Location Insider: Herr Hörig, commercetools möchte der führende Anbieter für die Post-Webshop-Ära werden. Was genau verstehen Sie darunter?

Dirk Hörig: Die Handelsbranche befindet sich in einem Umfeld, in dem bereits zwei Drittel der Kunden über mobile Kanäle auf die Angebote der Händler zugreifen. Das ist kein Nischensegment mehr! Aber im Durchschnitt werden in Deutschland tatsächlich nur ein Drittel der Umsätze bisher darüber erzielt. Hier besteht klarer Handlungsbedarf. Es geht nicht mehr darum, einen mobil optimierten Webshop zu bauen, sondern ein mobiles Konzept zu erarbeiten und andere Kanäle bereits einzubinden.

Location Insider: Das heißt, Sie raten Händlern, den mobilen Webshop zu überspringen?

Dirk Hörig: Aktuell ist Mobile zwar das große Thema, weil es der relevanteste Kanal ist, aber die anderen Touch-Points wachsen stetig weiter: Voice ist groß im Kommen, Stichwort Alexa und Google Home. Laut einer US-amerikanischen Umfrage haben dort schon 20 Prozent der Verbraucher eine Bestellung über Alexa oder andere Voice-Dienste getätigt.
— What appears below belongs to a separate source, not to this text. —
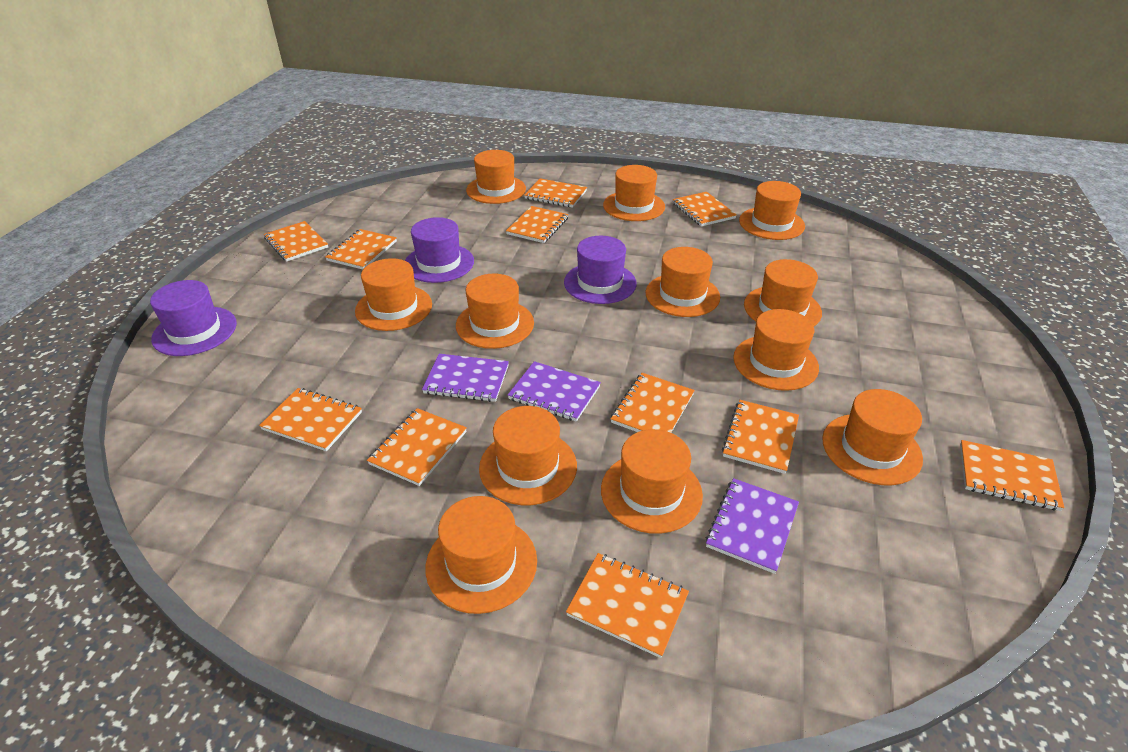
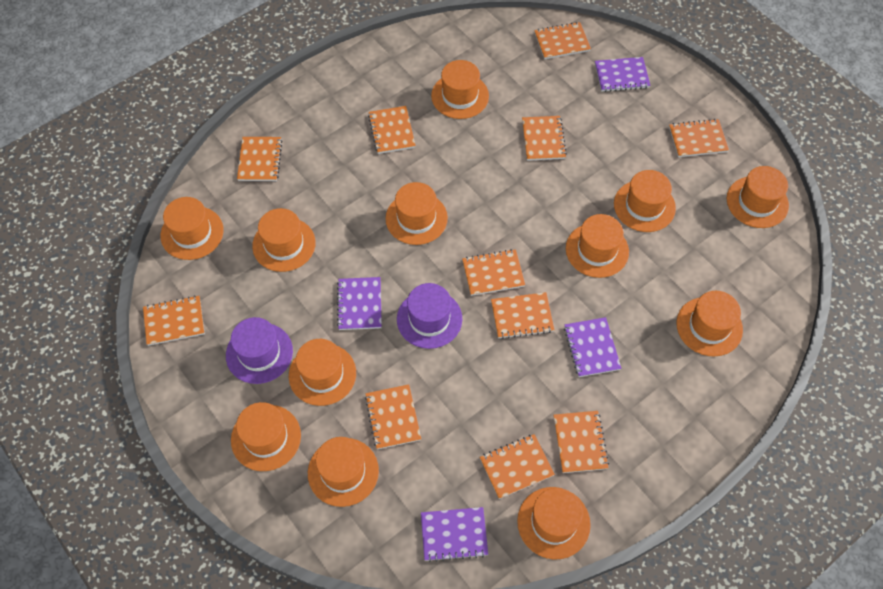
purple hat: 3 -> 2
purple notebook: 3 -> 4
Weitere 30 Prozent – wir sind dann bei 50 Prozent – wollen das in den nächsten Monaten tun. Das heißt nicht, dass in Zukunft jede Bestellung über Voice kommen wird, aber mit dieser Entwicklung sind wir dann schon weit weg vom klassischen Webshop. Man muss sich also überlegen, was die Digitalstrategie für sein Unternehmen im Onlinehandel ist. Und die Technologie ist davon ein Segment, das wir von commercetools mit unserer Plattform bedienen.

Location Insider: Handel ist Wandel, und es wandelt sich alles immer schneller. Wie wichtig ist es, schnell neue Lösungen implementieren oder ausrollen zu können?
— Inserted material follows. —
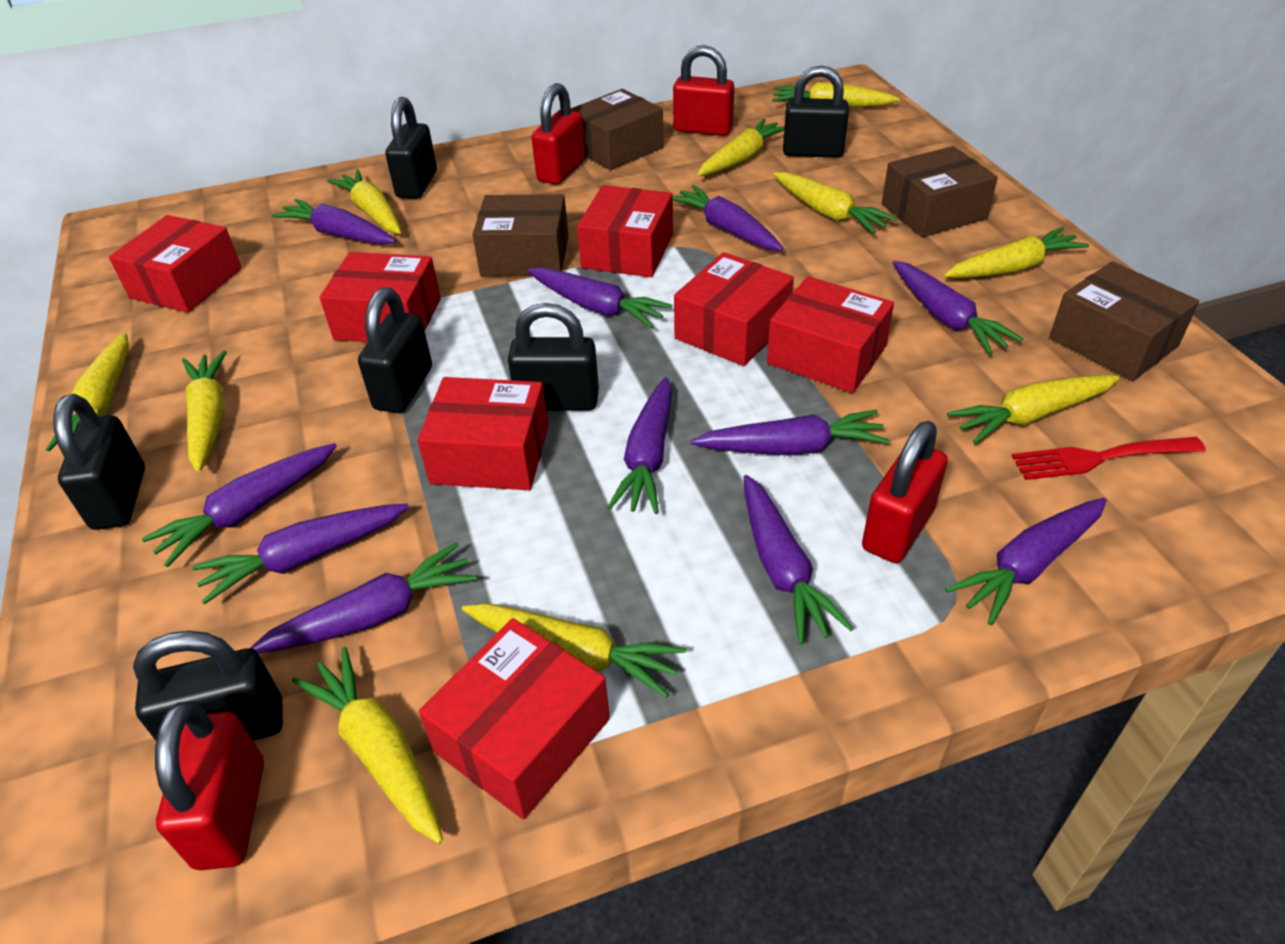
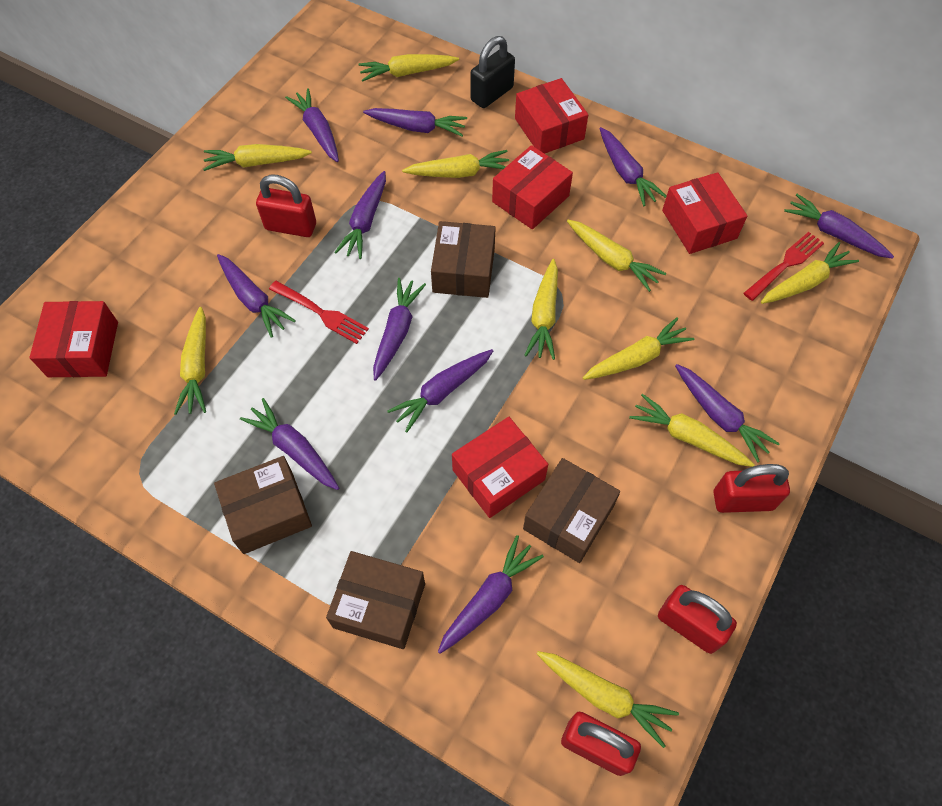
black padlock: 6 -> 1
red box: 7 -> 5
red fork: 1 -> 2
Dirk Hörig: Superwichtig! Ich muss mir genau anschauen, was machen die Kunden? Und da darf ich nicht zu sehr aus Handelssicht denken, ganz nach dem Motto: Wo kann ich meine Kunden noch irgendwo erreichen und im Zweifel nerven? Das ist nicht das Ziel der Kanalvielfalt, sondern ich muss fragen: Was ändert sich dadurch für mein Geschäftsmodell und an der Herangehensweise.

Location Insider: Das klingt sehr abstrakt – können Sie Beispiele nennen?

Dirk Hörig: Ja, natürlich. In der Automobilbranche beispielsweise sehen wir schon, dass es in den nächsten Jahren mehr und mehr hin zur Nutzung und nicht zum Besitzen eines Autos geht, Stichwort Carsharing und Ridesharing. Aber auch in klassischen Retail-Bereichen können neue Geschäftsmodelle entstehen. Und dafür muss ich schnell sein, weil ich da den Anforderungen meiner Kunden gerecht werden möchte. Und die ändern sich. Insofern ist Agilität wichtig.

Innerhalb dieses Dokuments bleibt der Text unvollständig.